Is there any other instance in which leaving the leaves will have the opposite of my intended goal of rewilding at home?
“Keeping leaves on garden beds is an excellent practice for all kinds of reasons – it protects the soil, plants and overwintering insects. There’s a small percentage of plants whose growth may be suppressed by a thick leaf layer, however. A good general guide is to learn about your plants’ natural habitat – for example, plants that naturally grow in forests or forest-edge habitats are fine with leaf mulch. Most prairie and meadow plants are also very tough and can handle leaf mulch, with some exceptions for a few of the more delicate, low-growing species. Check with Master Gardeners in your area or experiment on your own. You’ll be surprised by the life force that pushes plants sunward!”

Q. I live in the North American West, where we’re encouraged to do “fire-smart” landscaping. But I’m so inspired by the habitat/brush piles many ecological landscapers are creating.
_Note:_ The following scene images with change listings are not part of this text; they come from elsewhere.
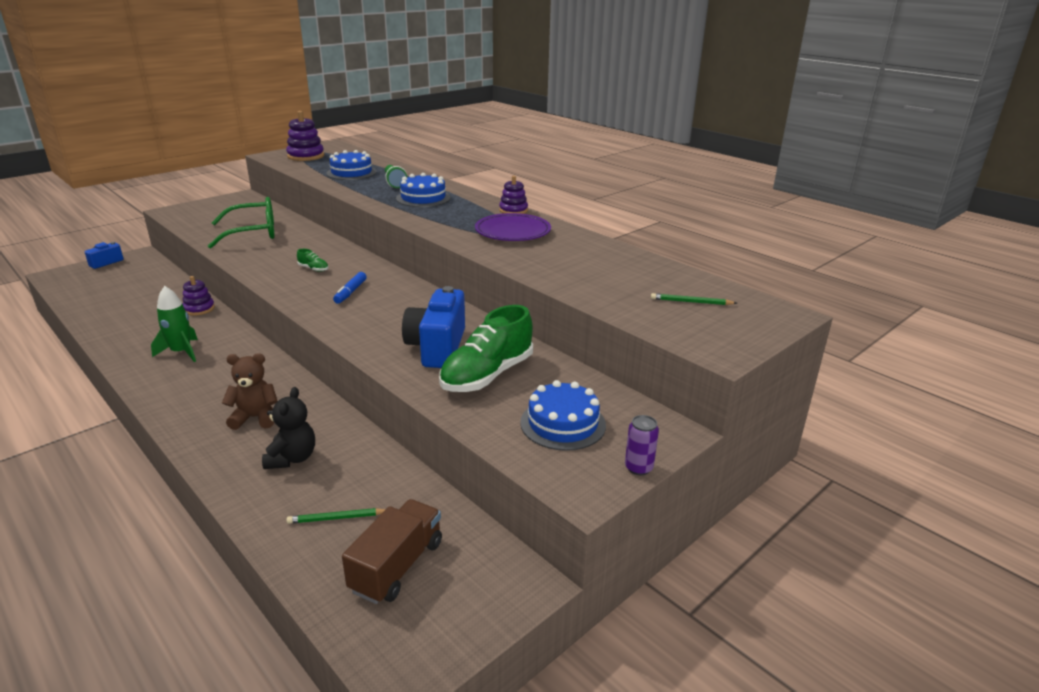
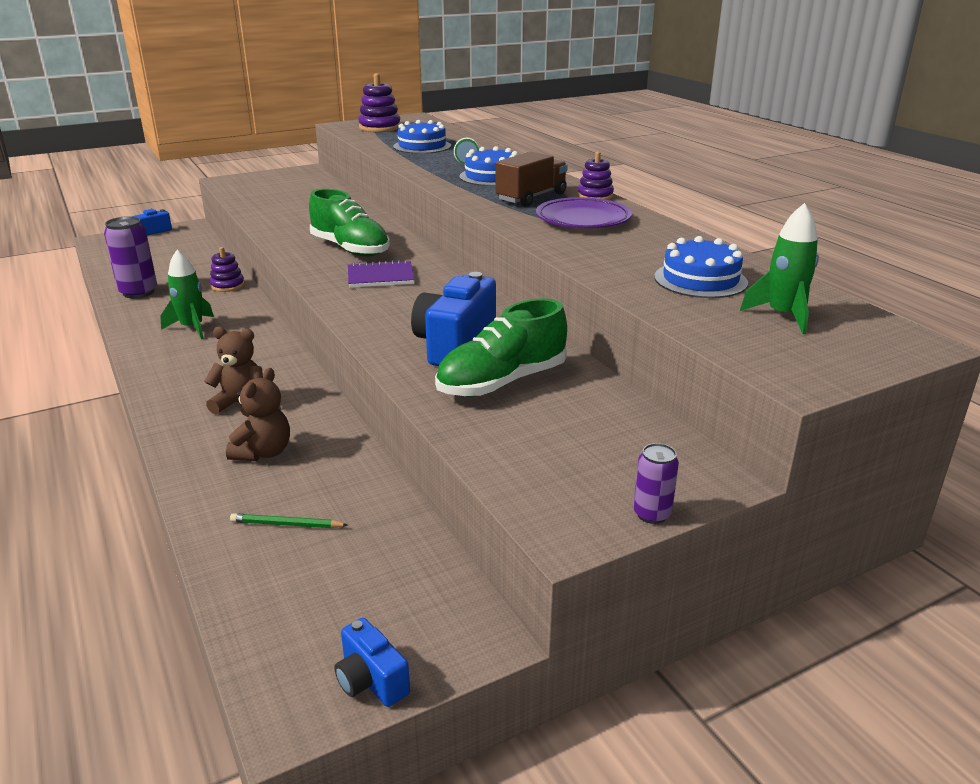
camera: 15 degrees right, 0 degrees up
(115, 323) = (138, 292): none -> purple can
(253, 233) = (302, 207): green glasses -> none
(292, 458) = (263, 452): black teddy bear -> brown teddy bear
(313, 269) = (350, 249): green shoe -> green shoe, size x2.45
(350, 292) = (380, 277): blue marker -> purple notebook
(397, 566) = (333, 589): brown truck -> brown truck (531, 197)
(455, 635) = (371, 681): none -> blue camera
(563, 423) = (573, 449): blue cake -> blue cake (700, 280)
(691, 302) = (783, 316): green pencil -> green rocket

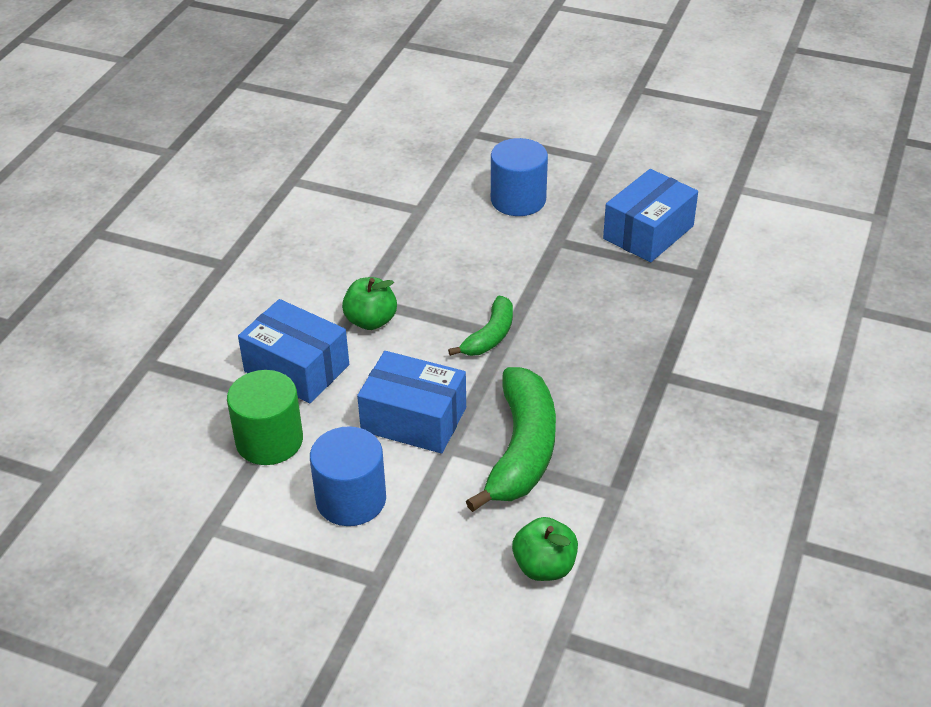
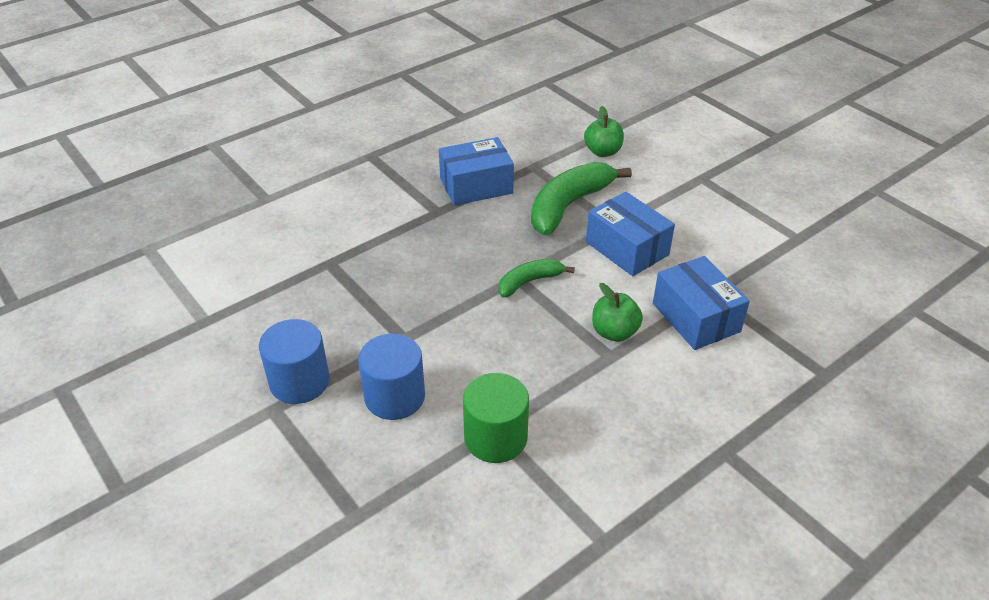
camera: 150 degrees left, 0 degrees up
(269, 441) = (739, 273): green cylinder -> green cylinder (495, 438)
(351, 499) = (697, 219): blue cylinder -> blue cylinder (299, 381)
(648, 232) = (324, 312): blue box -> blue box (476, 186)

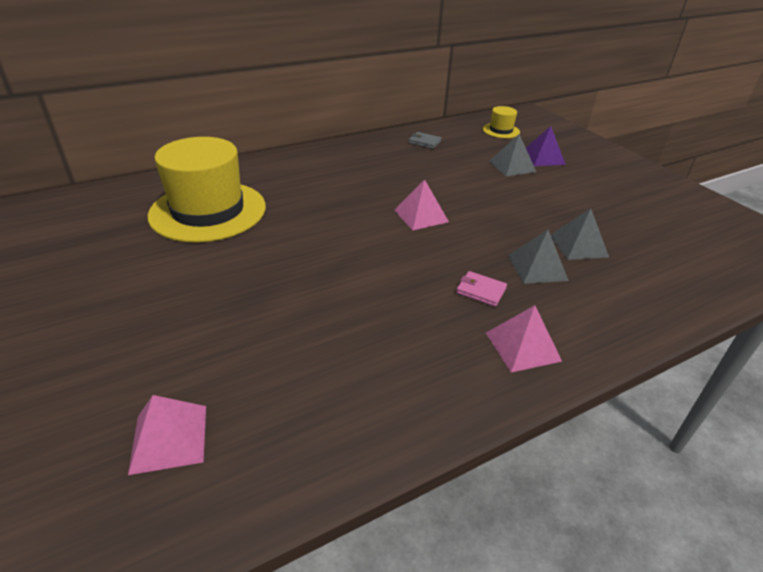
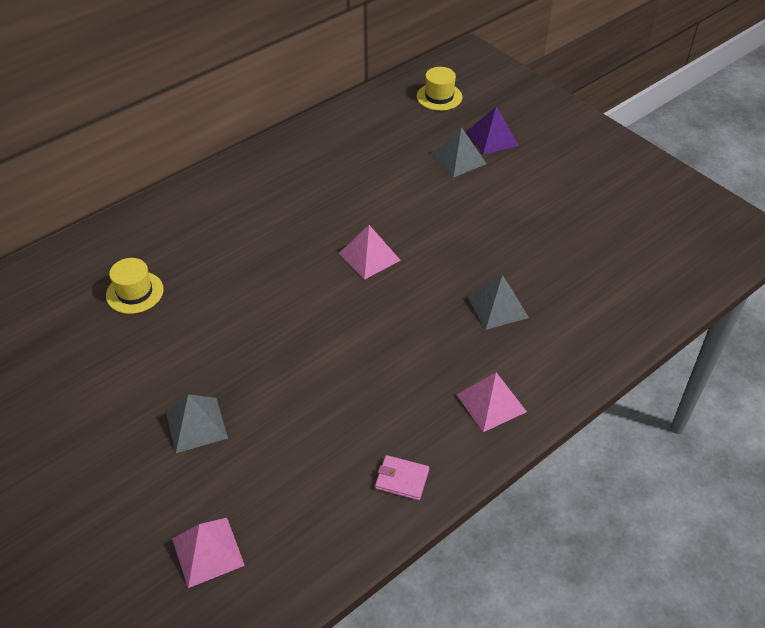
camera: 10 degrees left, 10 degrees up
(208, 211) = (135, 292): yellow hat -> yellow hat, size x0.45
(424, 142) = (351, 134): grey wallet -> none
(481, 291) = (446, 346): pink wallet -> pink wallet (402, 479)
(578, 245) = (537, 269): grey pyramid -> grey pyramid (196, 424)

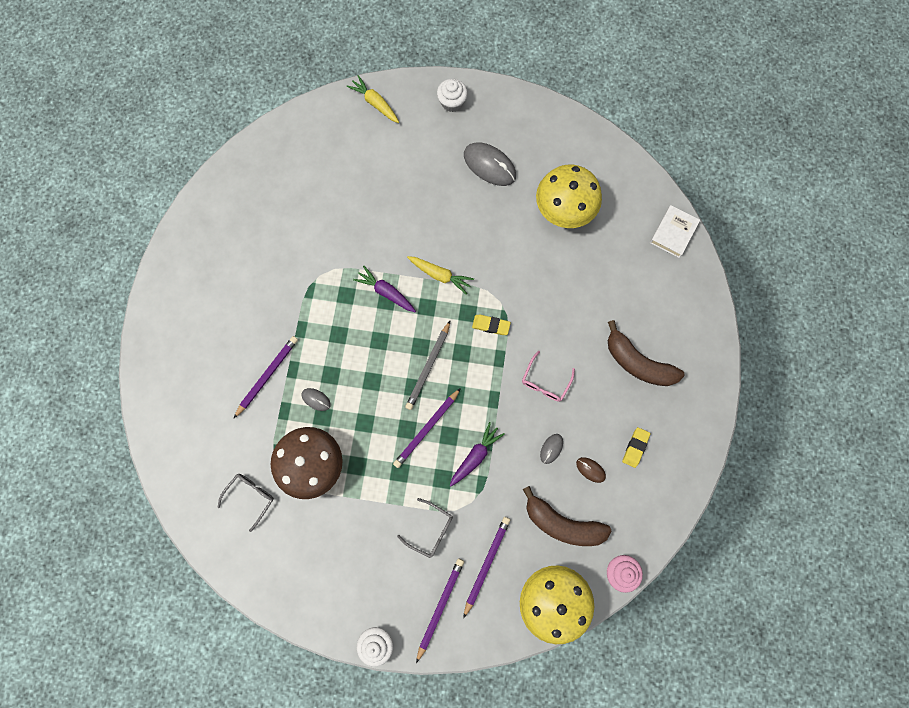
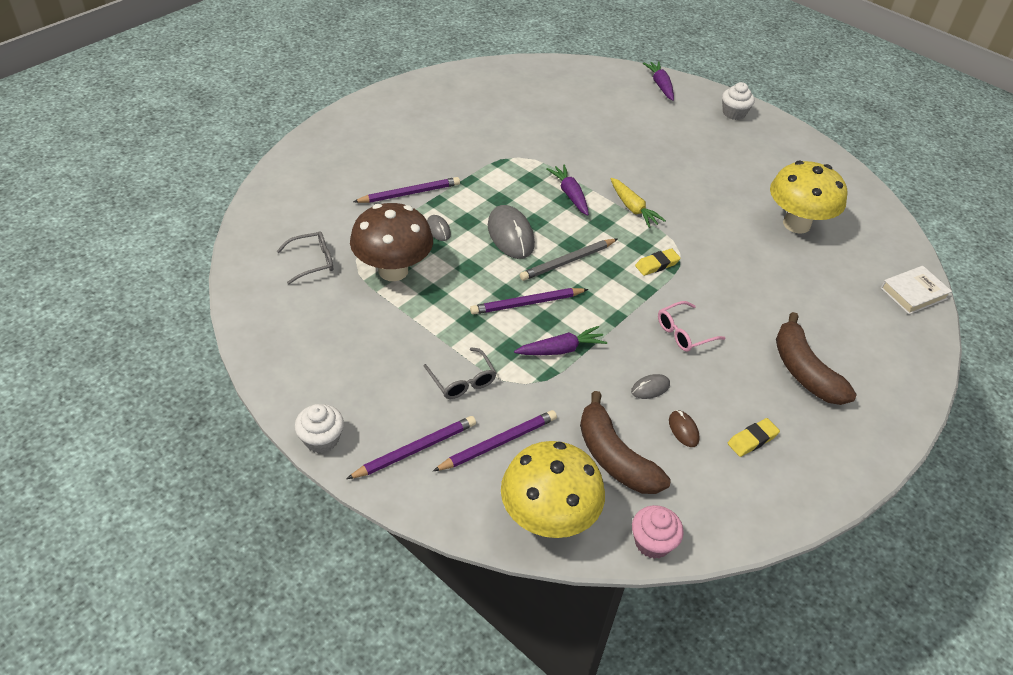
camera: 30 degrees right, 30 degrees down
(375, 103) = (660, 85): yellow carrot -> purple carrot
(489, 165) = (740, 163): grey mouse -> grey mouse (510, 235)
(491, 325) = (657, 264): yellow eraser -> yellow eraser turned 75 degrees counterclockwise

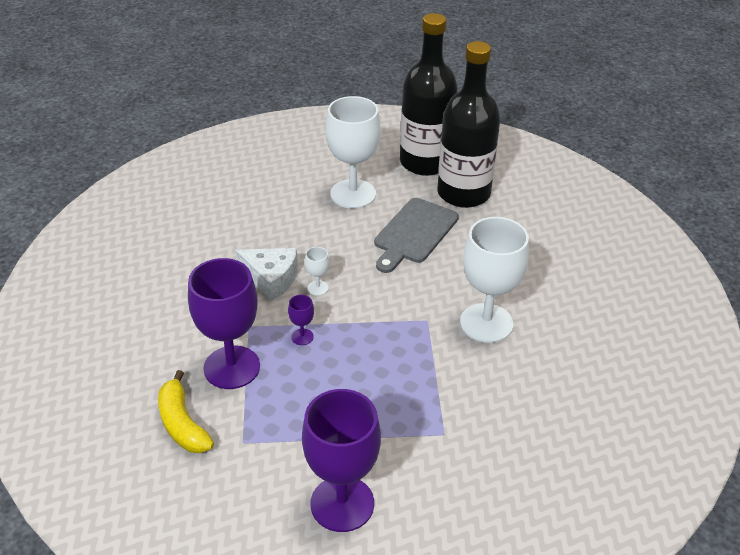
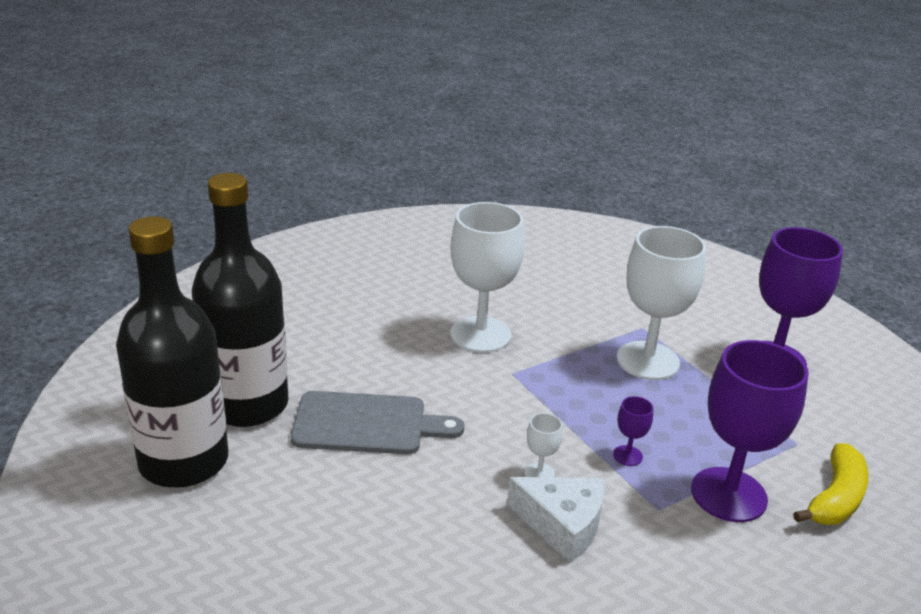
camera: 120 degrees left, 10 degrees down
(271, 279) = (562, 525): white cheese -> white cheese turned 120 degrees clockwise
(353, 194) = (313, 512): white goblet -> white goblet (647, 361)

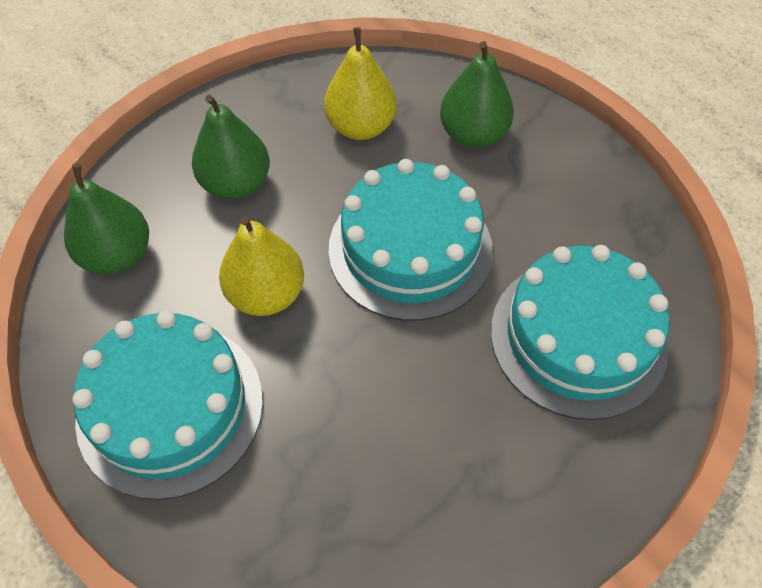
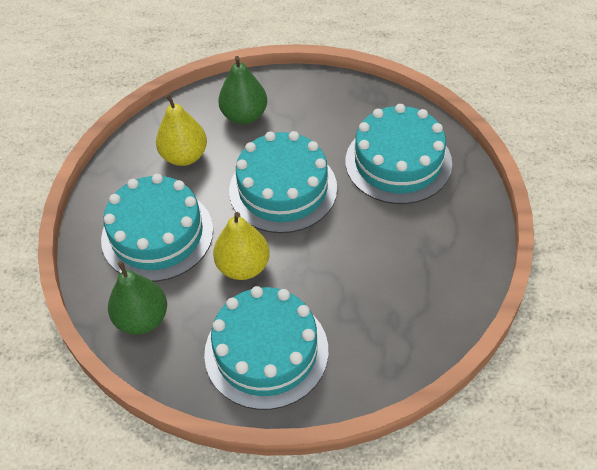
camera: 45 degrees left, 5 degrees down
(236, 184) = (157, 234): green pear -> turquoise cake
Is this a bad idea here?
The expert answer for this question comes from Dani VonLehe, a landscape architect who leads the internal fire response working group at Terremoto, a landscape architecture firm in California.
“Don’t be afraid to experiment with making habitat and brush piles in the American West! Just keep them at a safe distance away from the house or other woody plants. You can also develop the practice of watering the piles during dry seasons to keep them moist. This creates the added benefit of speeding up decomposition, which will encourage ecologically beneficial fungal growth.”
Q. I interspersed grass and forbs in one garden area, and the grass is reseeding with a vengeance while the forbs are taking their time settling in. Should I be worried about competition and weeding the grass, or just let it go?
The expert answer for this question comes from Owen Wormser, a landscape architect, owner of Abound Design and author of Lawns Into Meadows: Growing a Regenerative Landscape.
“Managing plant communities is always situational. The route forward is also dependent on what the caretaker’s goals are. In this case, if the grasses are thriving and robust, then they could potentially shade out desirable forbs, slowing their establishment. In meadow settings, most forbs can handle this since they are usually adapted to growing in places with dense competition, like prairies. But if the goal is to encourage the forbs – especially in smaller settings like a meadow garden – it would be helpful to weed out or simply cut back some of the grasses, particularly those in close proximity to any forbs. Since taller plants typically dominate shorter plants, managing them gives smaller, establishing plants a leg up, helping them establish faster.”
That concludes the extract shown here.